Open ZihaoW123 opened 1 year ago

ZihaoW123 commented 1 year ago

Hi authors, your work is impressive. Thanks for sharing the code base.

However, I find the file "utils/metrics.py" is the evaluation code only for 256x176 images. And the FID calculated by "utils/metrics.py" seems to be incorrect.

It would greatly help the community if you could share 512x352 generated image results and the evaluation code for 512x352 images. Looking forward to your kind response.

ankanbhunia commented 1 year ago

Could you please explain your issue regarding the FID calculated by "utils/metrics.py"?

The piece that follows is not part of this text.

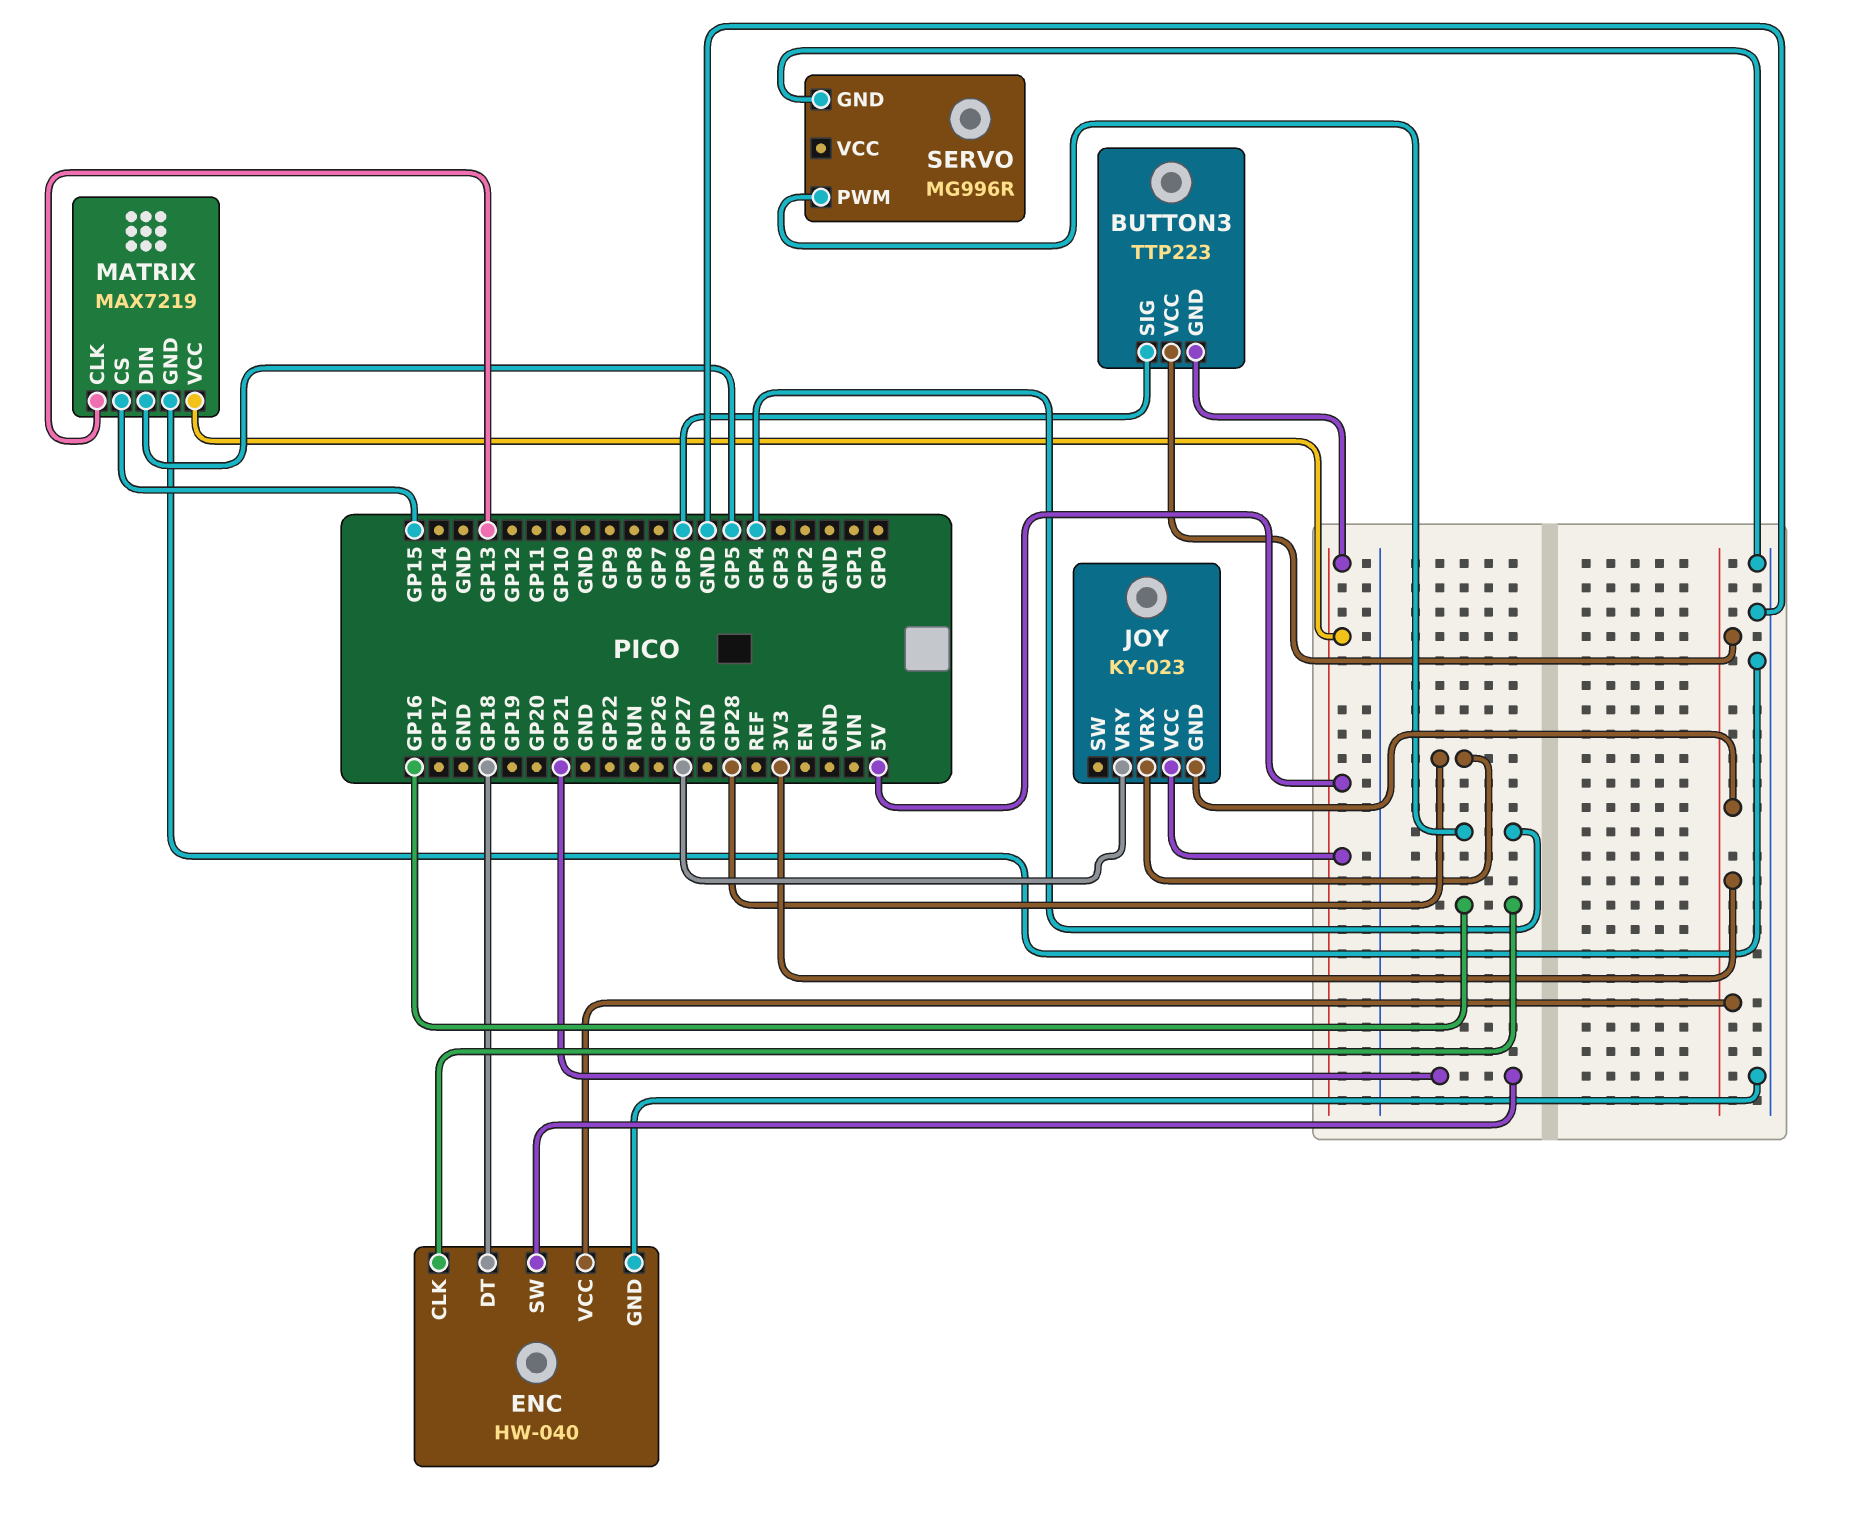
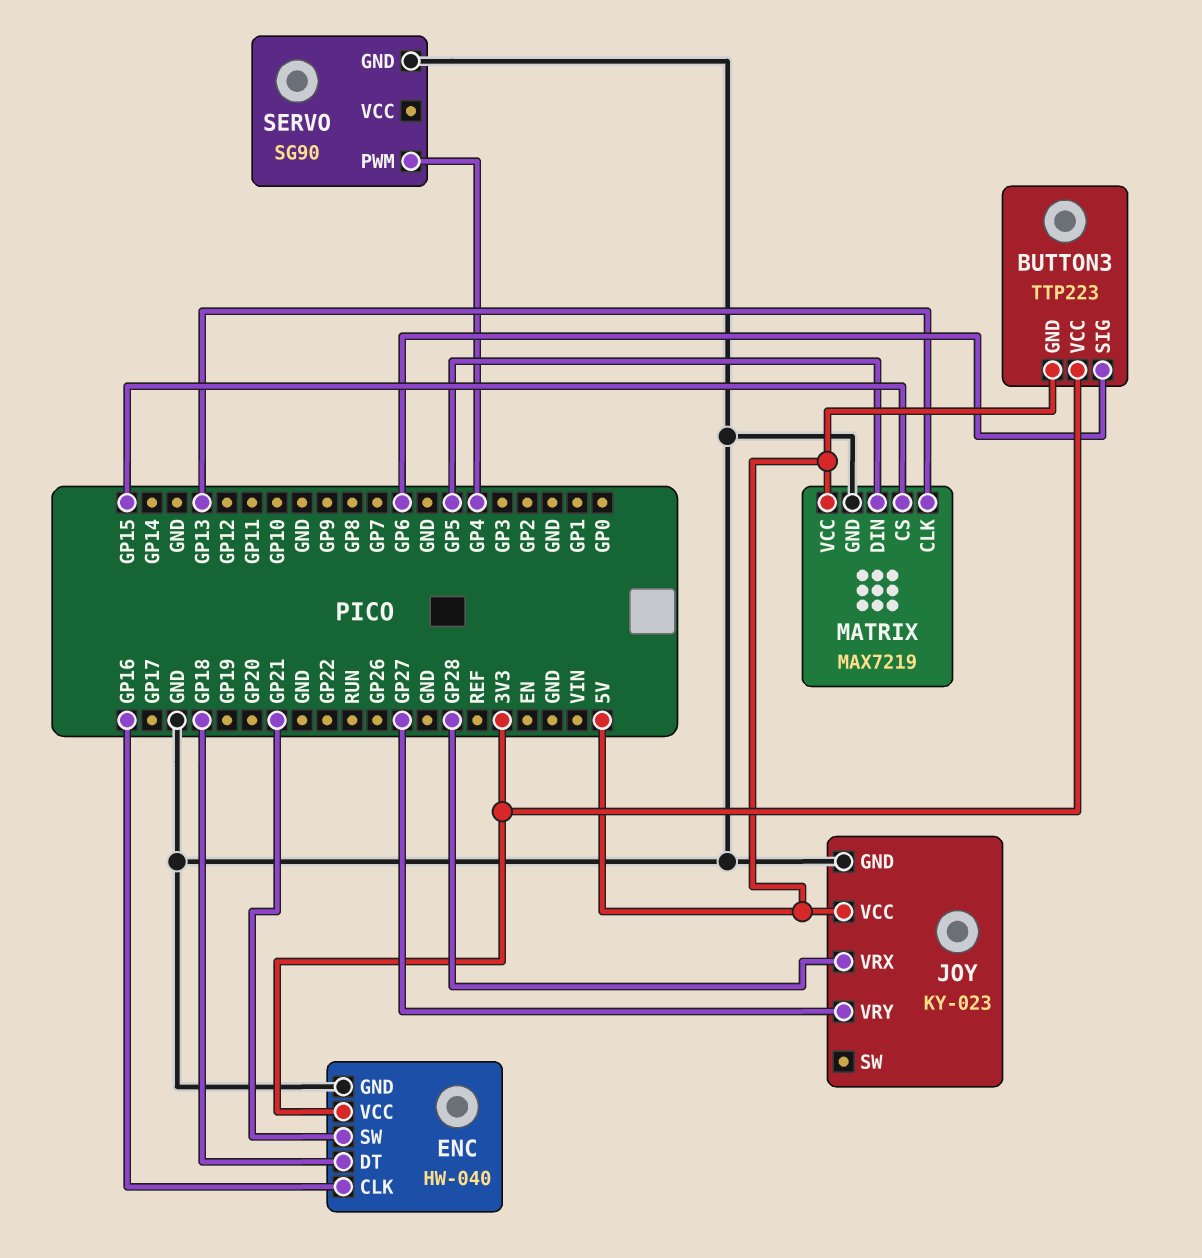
JOY pin GND: 3V3 -> GND
SERVO: MG996R -> SG90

ZihaoW123 commented 1 year ago

It is right for 256x176 images to calculate the FID using "utils/metrics.py".

And to evaluate 512x352 images, I replace the cv2.resize(imread(str(fn)).astype(np.float32),(176, 256)) with cv2.resize(imread(str(fn)).astype(np.float32),(352, 512)) in "utils/metrics.py" .

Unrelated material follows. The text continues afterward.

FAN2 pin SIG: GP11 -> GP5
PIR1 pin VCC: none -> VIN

I find that in InceptionV3, there is a resize function that resizes the image from 512x352 to 299x299. As follows: image In order to scientifically test the 512x352 image quality, I think the resolution of the image should not be reduced during the evaluation.

So I want to know your script code for evaluating 512x352 images. Thanks.

ankanbhunia commented 1 year ago

The Inception network takes input of size (299,299). So we need to resize the images to this size before calculating FID.

You are right in the fact that for higher resolution images it does not quite make sense to reduce the dimension. However, this is a standard protocol and other papers also evaluate like this way.

ZihaoW123 commented 1 year ago

So I'm wondering if there is a difference between my code and yours for testing 512x352 images.

nicolasugrinovic commented 9 months ago

@ZihaoW123 could you match the results for 256x176 images obtained using the file "utils/metrics.py" with the tables in the paper?